On June 18, 1940, Prime Minister Winston Churchill addressed the House of Commons:
What General Weygand has called the Battle of France is over. I expect that the Battle of Britain is about to begin. Upon this battle depends the survival of Christian civilisation. Upon it depends our own British life, and the long continuity of our institutions and our Empire. The whole fury and might of the enemy must very soon be turned on us. Hitler knows that he will have to break us in this island or lose the war. If we can stand up to him, all Europe may be freed and the life of the world may move forward into broad, sunlit uplands.
But if we fail, then the whole world, including the United States, including all that we have known and cared for, will sink into the abyss of a new dark age made more sinister, and perhaps more protracted, by the lights of perverted science. Let us therefore brace ourselves to our duties, and so bear ourselves, that if the British Empire and its Commonwealth last for a thousand years, men will still say, This was their finest hour.
If the Germans had managed to destroy the Royal Air Force and gained air superiority, the invasion of Britain, codenamed Operation Sea Lion, would have gone ahead. The odds are that it would have been successful given that the debacle of Dunkirk had occurred just a few months earlier.
With Britain defeated, Hitler would have had complete control of Western Europe and the British Empire would have come under the German sphere of influence. America would not have been able to intervene. There would have been no D-Day and no liberation of Europe.

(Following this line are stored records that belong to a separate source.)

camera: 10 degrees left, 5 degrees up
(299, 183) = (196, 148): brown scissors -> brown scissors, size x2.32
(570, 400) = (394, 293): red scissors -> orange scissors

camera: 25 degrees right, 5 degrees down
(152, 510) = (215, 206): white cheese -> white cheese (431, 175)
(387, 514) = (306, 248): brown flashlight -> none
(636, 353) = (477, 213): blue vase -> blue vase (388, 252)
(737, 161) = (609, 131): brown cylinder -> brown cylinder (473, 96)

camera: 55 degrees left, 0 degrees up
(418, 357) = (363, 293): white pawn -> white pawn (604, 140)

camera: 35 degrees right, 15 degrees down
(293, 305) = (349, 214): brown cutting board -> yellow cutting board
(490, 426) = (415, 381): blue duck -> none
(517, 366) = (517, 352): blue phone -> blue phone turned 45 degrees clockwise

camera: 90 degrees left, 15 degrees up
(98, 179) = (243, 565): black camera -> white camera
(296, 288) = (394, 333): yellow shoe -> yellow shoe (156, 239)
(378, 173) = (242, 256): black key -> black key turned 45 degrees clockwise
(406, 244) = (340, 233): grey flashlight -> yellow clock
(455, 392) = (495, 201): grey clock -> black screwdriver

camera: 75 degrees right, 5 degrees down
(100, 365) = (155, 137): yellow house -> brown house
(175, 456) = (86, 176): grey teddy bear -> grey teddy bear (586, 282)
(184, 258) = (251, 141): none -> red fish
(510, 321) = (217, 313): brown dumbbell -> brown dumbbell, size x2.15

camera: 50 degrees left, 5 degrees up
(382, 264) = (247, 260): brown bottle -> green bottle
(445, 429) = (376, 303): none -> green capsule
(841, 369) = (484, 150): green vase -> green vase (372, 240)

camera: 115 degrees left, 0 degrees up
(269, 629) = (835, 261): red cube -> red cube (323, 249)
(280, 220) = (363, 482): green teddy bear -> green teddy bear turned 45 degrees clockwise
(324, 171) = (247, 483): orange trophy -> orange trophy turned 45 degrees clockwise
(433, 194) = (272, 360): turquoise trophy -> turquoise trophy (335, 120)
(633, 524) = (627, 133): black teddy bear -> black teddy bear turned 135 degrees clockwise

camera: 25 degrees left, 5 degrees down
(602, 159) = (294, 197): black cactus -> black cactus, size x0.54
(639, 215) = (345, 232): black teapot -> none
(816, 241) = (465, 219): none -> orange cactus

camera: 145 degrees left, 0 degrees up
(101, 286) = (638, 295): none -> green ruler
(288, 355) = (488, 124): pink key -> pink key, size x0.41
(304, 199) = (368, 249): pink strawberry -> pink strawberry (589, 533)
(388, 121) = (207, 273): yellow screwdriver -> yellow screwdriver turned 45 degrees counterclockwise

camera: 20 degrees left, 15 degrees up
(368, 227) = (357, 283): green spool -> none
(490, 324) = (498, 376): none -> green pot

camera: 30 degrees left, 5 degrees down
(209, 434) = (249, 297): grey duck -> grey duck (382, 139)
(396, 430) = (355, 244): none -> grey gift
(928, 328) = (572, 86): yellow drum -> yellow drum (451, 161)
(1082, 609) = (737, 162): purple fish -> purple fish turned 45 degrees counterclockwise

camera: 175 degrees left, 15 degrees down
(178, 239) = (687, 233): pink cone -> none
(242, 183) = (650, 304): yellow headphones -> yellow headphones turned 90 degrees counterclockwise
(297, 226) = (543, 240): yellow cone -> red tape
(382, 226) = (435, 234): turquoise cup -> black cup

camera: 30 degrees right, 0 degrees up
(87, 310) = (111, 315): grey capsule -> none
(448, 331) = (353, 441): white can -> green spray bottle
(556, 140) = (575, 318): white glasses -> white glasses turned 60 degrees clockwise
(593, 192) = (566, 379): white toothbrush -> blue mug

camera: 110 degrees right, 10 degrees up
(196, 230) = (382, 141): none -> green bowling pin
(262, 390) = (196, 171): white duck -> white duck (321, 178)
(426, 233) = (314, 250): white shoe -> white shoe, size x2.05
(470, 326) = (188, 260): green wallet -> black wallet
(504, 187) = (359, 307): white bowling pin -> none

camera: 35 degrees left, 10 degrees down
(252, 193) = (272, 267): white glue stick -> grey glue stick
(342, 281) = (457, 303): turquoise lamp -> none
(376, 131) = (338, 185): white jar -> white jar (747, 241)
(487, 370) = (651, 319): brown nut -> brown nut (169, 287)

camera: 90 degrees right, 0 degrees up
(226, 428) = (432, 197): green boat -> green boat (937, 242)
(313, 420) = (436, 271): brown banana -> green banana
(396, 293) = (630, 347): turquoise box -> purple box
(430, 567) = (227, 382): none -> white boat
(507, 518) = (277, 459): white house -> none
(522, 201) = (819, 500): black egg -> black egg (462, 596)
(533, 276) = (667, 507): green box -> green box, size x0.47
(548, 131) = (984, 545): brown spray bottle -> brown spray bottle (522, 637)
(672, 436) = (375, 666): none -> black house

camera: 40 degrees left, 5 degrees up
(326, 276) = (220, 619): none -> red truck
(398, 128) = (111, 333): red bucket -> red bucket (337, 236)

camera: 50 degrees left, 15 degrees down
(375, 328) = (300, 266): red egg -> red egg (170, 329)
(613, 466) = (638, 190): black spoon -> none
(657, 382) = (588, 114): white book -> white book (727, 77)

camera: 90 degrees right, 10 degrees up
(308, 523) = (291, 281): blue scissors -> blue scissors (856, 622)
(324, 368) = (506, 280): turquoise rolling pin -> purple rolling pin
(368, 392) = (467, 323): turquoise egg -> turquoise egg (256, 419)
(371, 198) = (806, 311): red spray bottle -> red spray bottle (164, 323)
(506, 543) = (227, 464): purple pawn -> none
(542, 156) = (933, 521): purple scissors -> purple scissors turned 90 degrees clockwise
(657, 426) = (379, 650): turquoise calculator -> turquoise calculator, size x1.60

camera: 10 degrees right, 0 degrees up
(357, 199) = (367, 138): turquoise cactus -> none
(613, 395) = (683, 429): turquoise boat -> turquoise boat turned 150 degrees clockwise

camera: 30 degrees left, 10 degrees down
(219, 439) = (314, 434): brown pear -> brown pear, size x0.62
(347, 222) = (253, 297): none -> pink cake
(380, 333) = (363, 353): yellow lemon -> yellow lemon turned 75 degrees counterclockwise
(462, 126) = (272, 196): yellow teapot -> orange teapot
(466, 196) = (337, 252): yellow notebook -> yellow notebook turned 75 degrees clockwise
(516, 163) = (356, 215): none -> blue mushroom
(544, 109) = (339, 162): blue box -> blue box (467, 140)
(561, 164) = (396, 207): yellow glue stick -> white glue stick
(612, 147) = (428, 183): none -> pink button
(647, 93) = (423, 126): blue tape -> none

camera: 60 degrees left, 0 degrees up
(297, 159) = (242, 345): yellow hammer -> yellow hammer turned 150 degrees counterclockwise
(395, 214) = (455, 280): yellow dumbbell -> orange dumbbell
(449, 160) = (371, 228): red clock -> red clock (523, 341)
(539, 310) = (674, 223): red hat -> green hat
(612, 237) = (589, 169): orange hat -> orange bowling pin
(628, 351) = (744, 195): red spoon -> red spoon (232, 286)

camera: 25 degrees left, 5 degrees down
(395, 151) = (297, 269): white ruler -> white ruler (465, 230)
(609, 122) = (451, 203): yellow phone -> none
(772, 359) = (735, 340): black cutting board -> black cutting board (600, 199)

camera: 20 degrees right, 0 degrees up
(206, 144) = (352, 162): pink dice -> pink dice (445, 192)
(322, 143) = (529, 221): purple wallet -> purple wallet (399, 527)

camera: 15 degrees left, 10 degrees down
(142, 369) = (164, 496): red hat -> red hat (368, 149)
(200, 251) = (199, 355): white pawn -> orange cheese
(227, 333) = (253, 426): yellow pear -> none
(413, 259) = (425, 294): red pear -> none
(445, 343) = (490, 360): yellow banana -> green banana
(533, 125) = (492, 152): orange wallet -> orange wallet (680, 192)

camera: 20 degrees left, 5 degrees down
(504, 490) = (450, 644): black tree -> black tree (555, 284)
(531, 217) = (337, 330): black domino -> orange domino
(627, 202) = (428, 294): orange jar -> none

It is even conceivable that Germany would have won the race to develop the atom bomb and used it to threaten the United States.
But thanks to the gallant bravery of the men of Fighter Command of the Royal Air Force, Hitler's plans were thwarted.
In a speech to the House of Commons on August 20, 1940, Churchill said:
The gratitude of every home in our Island, in our Empire, and indeed throughout the world, except in the abodes of the guilty, goes out to the British airmen who, undaunted by odds, unwearied in their constant challenge and mortal danger, are turning the tide of the World War by their prowess and by their devotion. Never in the field of human conflict was so much owed by so many to so few.
This blip is actually a shot of my computer screen of the DVD of The Battle of Britain (1969) film/movie directed by Guy Hamilton and starring a galaxy of British film stars. I think I should probably have cleaned the computer screen first. :-) Oh well.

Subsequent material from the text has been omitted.